Audio output stages have an internal impedance MUCH lower than the loads
they are designed to drive. For example, a typical speaker output stage
is designed to drive any load impedance greater than 4 ohms, but it's
own internal impedance (also called "source impedance") is a small
fraction of an ohm. The ratio between those two impedances is called the
"damping factor," and a value of 100 is typical. Line level outputs for
consumer gear are typically in the range of 200-400 ohms, and are
designed to drive 47K. Pro line outs are typically 100 ohms, designed to
drive 5-10K. The impedance of mics is defined as 5X their minimum load
impedance.
Output stages that feed plug-able jacks are usually built with resistors
in series to protect the output devices from damage by a short when a
jack is being inserted or is inserted improperly. Typical resistor
values are in the range of 10-500 ohms. Headphone outputs are designed
to feed headphone impedances between 8 and 500 ohms.
The impedance of headphones is simply a ratio between voltage and
current.
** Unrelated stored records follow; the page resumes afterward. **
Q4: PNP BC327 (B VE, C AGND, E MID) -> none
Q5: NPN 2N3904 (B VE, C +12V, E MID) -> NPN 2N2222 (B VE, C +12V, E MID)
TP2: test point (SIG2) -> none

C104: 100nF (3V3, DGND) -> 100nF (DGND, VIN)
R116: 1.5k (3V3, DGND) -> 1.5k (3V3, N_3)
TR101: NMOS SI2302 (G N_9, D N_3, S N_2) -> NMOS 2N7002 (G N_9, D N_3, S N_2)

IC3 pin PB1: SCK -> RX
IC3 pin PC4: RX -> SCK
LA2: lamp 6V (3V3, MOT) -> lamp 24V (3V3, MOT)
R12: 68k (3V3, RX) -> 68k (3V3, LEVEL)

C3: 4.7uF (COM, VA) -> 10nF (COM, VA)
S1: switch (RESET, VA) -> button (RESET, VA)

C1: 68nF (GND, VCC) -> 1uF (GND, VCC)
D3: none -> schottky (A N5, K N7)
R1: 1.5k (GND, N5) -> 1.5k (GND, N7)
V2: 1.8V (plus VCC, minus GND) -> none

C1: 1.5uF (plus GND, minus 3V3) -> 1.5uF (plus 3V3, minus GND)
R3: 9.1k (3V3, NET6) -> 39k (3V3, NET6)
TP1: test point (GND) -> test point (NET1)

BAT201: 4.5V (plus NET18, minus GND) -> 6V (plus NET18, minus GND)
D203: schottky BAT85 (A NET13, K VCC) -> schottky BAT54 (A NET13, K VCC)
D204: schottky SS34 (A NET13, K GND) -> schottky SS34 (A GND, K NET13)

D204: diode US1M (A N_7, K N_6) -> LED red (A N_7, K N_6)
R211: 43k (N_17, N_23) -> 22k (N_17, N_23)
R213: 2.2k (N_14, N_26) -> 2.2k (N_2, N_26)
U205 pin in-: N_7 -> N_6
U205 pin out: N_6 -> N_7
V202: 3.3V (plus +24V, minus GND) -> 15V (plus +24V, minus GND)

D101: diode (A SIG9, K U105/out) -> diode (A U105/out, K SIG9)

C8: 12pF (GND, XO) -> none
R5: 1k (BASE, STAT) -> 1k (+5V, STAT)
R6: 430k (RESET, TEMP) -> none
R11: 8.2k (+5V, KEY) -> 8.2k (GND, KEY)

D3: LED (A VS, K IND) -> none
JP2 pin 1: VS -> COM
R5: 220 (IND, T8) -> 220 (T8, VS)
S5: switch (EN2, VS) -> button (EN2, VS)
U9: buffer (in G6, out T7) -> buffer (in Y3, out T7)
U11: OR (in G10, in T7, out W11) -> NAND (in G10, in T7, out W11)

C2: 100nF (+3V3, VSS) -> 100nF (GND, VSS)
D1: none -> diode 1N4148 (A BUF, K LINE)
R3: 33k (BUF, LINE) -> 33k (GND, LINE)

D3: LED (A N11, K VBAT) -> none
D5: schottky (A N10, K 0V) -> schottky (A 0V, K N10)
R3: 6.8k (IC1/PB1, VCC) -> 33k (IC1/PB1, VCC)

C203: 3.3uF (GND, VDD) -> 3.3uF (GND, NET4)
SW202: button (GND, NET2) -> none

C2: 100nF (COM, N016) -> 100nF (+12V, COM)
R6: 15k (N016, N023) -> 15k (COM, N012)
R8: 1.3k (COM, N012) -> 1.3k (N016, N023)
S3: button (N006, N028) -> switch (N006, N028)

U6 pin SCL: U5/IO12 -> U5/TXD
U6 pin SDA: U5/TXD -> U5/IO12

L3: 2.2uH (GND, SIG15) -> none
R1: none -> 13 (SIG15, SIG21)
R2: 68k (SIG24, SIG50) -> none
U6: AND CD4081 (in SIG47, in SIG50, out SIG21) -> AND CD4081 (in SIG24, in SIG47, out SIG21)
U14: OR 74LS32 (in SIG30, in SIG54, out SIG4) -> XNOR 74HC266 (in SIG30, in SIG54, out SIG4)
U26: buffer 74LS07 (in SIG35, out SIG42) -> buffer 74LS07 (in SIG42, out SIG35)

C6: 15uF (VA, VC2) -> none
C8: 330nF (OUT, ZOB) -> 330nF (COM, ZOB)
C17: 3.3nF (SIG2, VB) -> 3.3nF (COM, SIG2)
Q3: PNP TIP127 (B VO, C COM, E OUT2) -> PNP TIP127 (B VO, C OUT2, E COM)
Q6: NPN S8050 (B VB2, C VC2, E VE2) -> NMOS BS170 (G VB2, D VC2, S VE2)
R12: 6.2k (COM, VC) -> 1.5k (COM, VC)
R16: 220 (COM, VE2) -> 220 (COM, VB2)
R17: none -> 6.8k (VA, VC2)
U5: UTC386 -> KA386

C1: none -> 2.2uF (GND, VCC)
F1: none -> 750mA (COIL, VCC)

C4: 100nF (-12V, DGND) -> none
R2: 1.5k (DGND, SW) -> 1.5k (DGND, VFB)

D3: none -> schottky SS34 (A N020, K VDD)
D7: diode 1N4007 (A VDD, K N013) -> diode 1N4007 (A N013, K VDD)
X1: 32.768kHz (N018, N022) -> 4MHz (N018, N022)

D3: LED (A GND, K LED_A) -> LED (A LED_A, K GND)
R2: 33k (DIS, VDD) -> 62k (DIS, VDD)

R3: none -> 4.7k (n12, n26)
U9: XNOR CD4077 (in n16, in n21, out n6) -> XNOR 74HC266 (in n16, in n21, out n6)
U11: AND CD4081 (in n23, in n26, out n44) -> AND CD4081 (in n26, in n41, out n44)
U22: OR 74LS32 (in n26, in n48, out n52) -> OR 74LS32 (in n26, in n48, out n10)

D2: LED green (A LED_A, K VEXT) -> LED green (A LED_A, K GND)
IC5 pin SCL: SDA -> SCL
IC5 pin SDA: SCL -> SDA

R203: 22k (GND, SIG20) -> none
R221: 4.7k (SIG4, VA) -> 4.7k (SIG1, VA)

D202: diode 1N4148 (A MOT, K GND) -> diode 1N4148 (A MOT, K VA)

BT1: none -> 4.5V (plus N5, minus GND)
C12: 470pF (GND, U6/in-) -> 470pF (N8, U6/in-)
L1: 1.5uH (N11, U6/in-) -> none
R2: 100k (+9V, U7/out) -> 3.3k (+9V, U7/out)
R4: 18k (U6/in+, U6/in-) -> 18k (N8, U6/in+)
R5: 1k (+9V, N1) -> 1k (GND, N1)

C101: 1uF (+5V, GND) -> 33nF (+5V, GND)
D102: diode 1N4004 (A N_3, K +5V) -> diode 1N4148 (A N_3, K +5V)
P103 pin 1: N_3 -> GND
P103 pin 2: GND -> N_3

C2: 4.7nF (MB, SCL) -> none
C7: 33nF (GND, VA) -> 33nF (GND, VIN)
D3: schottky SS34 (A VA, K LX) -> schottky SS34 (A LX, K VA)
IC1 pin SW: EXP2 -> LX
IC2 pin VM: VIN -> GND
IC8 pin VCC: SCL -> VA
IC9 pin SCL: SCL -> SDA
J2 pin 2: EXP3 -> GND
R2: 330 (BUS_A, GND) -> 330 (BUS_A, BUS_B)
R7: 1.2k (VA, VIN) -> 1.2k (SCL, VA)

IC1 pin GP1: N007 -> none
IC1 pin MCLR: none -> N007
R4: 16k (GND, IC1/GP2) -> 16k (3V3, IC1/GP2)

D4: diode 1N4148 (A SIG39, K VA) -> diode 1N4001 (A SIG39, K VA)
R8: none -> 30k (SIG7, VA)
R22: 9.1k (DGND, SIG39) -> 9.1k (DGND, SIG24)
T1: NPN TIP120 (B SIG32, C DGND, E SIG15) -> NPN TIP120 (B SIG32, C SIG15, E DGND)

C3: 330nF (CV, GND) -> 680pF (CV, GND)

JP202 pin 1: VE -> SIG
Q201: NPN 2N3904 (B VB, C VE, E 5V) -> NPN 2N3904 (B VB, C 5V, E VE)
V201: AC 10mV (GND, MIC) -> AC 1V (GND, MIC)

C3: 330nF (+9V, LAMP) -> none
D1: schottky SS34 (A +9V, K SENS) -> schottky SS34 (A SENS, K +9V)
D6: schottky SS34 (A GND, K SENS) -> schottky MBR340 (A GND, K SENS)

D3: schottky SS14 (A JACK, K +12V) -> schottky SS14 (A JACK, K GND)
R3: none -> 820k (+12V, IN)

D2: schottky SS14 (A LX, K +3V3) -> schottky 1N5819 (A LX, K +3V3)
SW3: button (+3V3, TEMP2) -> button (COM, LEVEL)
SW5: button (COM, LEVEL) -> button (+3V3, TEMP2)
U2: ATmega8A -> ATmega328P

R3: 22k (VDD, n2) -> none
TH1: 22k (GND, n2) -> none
Lower impedance headphones need less voltage but more current,
higher impedance headphones need more voltage but less current. That
series protection resistor tends to compensate for those differences.
Engineers who design headphones understand all of this and they want
their headphones to work with anything they are plugged into, so they
tend to design for high voltage sensitivity.
It's a pretty safe assumption that any "brand name" headphones are going
to work with any well-designed headphone amp. The KX3 is a bit of a
special case, because Wayne always designs for low battery drain, which
means that his audio output stages are somewhat "current starved," so
they don't provide a lot of output. As usual, I find his designs to be
very good compromises in that regard.
I find the KX3 plenty loud enough with any of the decent headphones I've
tried, and pretty good in a quiet location with the internal speaker. I
virtually always operate with cans, and use the speaker only for casual
monitoring. I find the KX3 quite useful for chasing RFI or checking out
temporary antennas.
73, Jim K9YC
On Mon,1/23/2017 12:06 PM, w7aqk wrote:
Maybe you could expand on that somewhat as I'm still confused a bit.
Perhaps I'm not understanding what I hear, or why, but it almost
always seems that when speakers (or headphones) are not closely
matched to the designed impedance I notice some deterioration in
output. Some mismatch doesn't seem too serious, but when the
difference is high, it seems much more noticeable.